The agency declares six factors should guide classifying independent contractors.

January 10, 2024

The U.S. Department of Labor (DOL) released its final ruling determining employee or independent contractor classification under the Fair Labor Standards Act. The final rule largely mirrors the DOL’s proposed rule and requires companies to weigh a variety of economic factors to determine whether a worker is an employee or an independent contractor.

The final rule takes effect on March 11.

The agency said the new rule uses six factors to guide a worker’s relationship with an employer:

  1. Any opportunity for profit or loss a worker might have.
  2. The financial stake and nature of any resources a worker has invested in the work.
  3. The degree of permanence of the work relationship.
  4. How much control an employer has over the person’s work.
  5. Whether the work the person does is essential to the employer’s business.
  6. The worker’s skill and initiative.

The final rule rescinds a 2021 rule in which two core factors—control over the work and opportunity for profit or loss—carried greater weight in determining the status of independent contractors. Under the new rule, employers would use the six guiding factors and a “totality-of-the-circumstances analysis,” said SHRM (Society for Human Resource Management), in which none of the factors carry greater weight.

In December 2022, NACS filed comments with DOL on its proposal to replace the existing regulations surrounding the classification of certain workers as independent contractors.

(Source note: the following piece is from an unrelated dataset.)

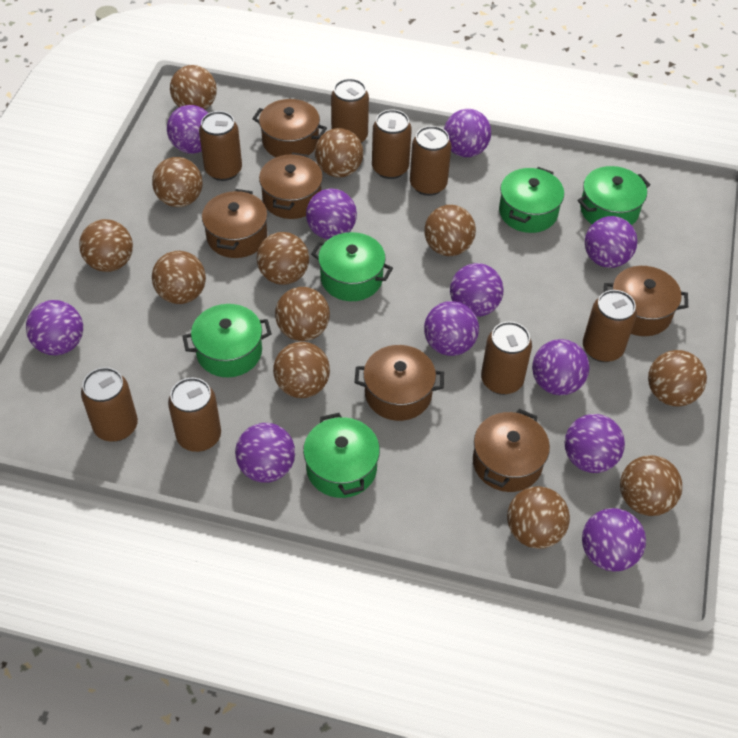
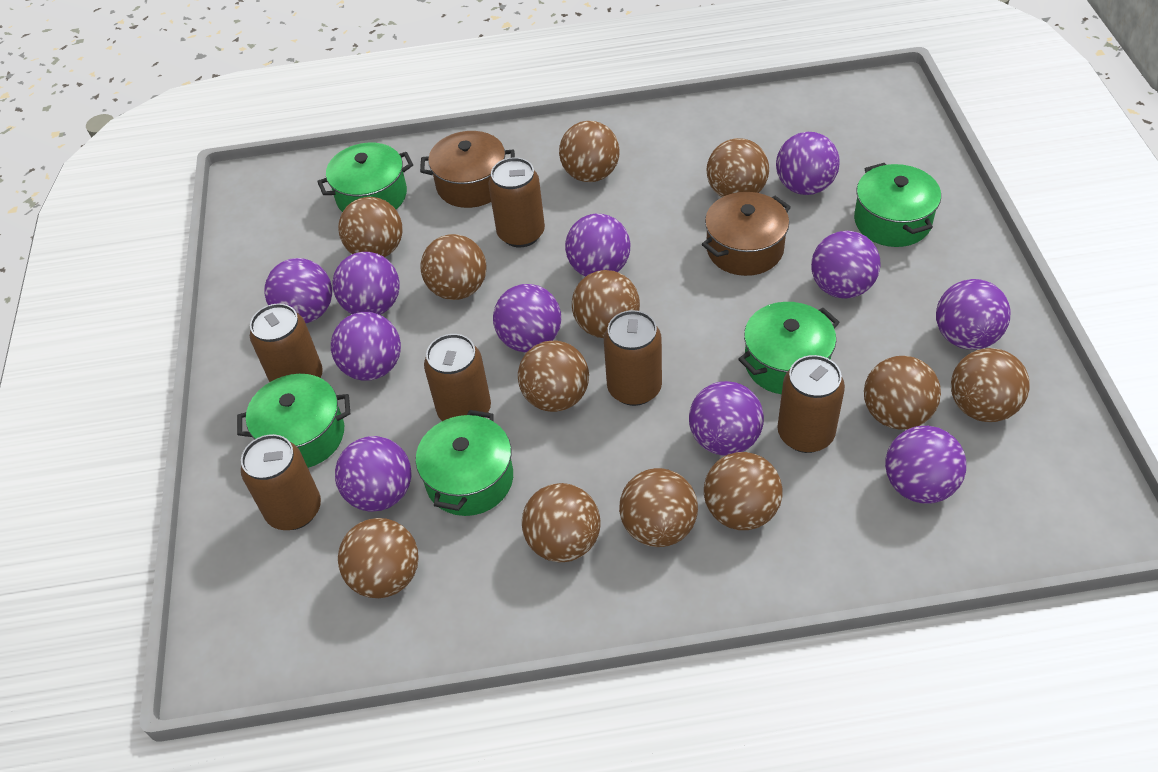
brown can: 8 -> 6
brown pot: 6 -> 2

In the comments, NACS General Counsel Doug Kantor wrote: “NACS is concerned that the proposed rule changes legal standards for the determination of whether or not a worker is a contractor or an employee in ways that will disadvantage small businesses, create legal uncertainty, harm beneficial contracting relationships and undermine compliance with other laws.”

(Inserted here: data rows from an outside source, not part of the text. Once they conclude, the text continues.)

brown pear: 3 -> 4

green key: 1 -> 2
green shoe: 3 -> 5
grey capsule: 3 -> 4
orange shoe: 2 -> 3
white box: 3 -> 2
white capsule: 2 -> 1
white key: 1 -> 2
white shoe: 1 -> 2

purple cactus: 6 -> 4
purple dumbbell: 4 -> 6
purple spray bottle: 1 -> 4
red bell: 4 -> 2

The new ruling will make it harder for companies to classify workers as independent contractors, a policy change that’s being closely followed by major gig economy players including Uber and Lyft, according to Bloomberg Law.
 

In addition, the rule is widely expected to increase labor costs for businesses in industries that rely on contract labor or freelancers, such as trucking, manufacturing, healthcare and app-based gig services, reported Reuters.

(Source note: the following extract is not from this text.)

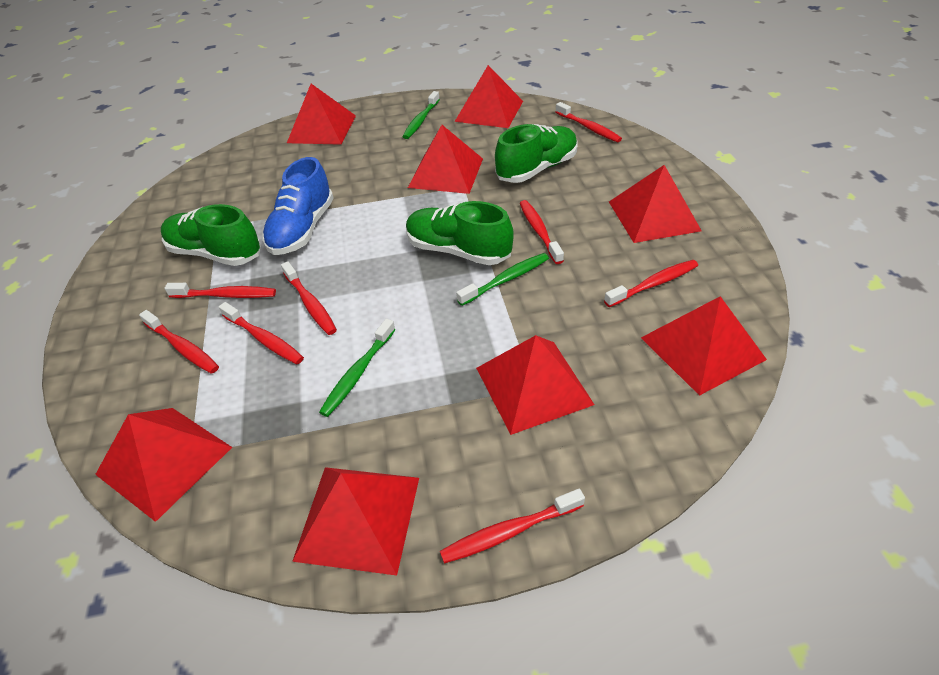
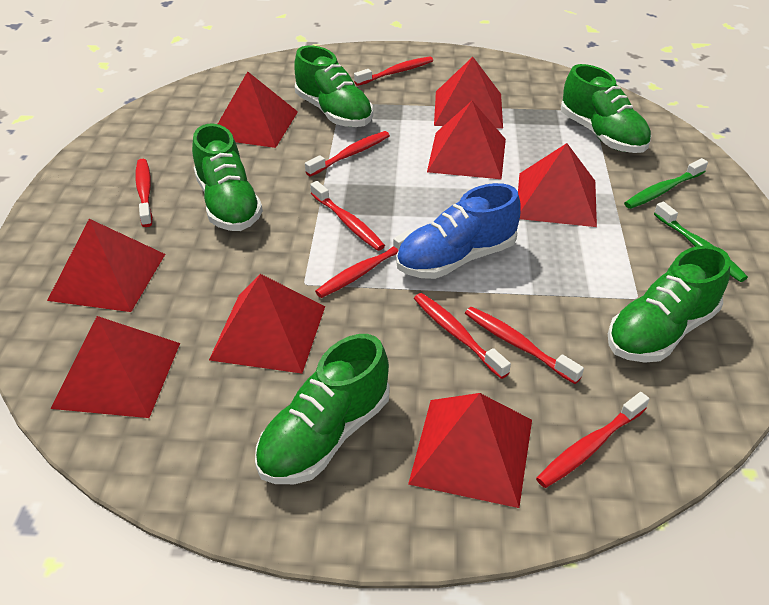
green shoe: 3 -> 5
green toothbrush: 3 -> 2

Business groups and Republican lawmakers strongly criticized the rule, saying it will cause millions of workers to lose opportunities to earn money and would create confusion that will spur costly litigation.

U.S. Senator Bill Cassidy, a Republican from Louisiana, said in a statement that he would introduce a resolution to repeal the rule.

And, according to Reuters, Marc Freedman, vice president at the U.S. Chamber of Commerce, said in a statement the agency was “making matters worse, the rule is completely unnecessary, as the Department continues to report success in cracking down on bad actors that are misclassifying workers," Freedman added that the Chamber, the largest U.S. business group, is considering challenging the rule in court.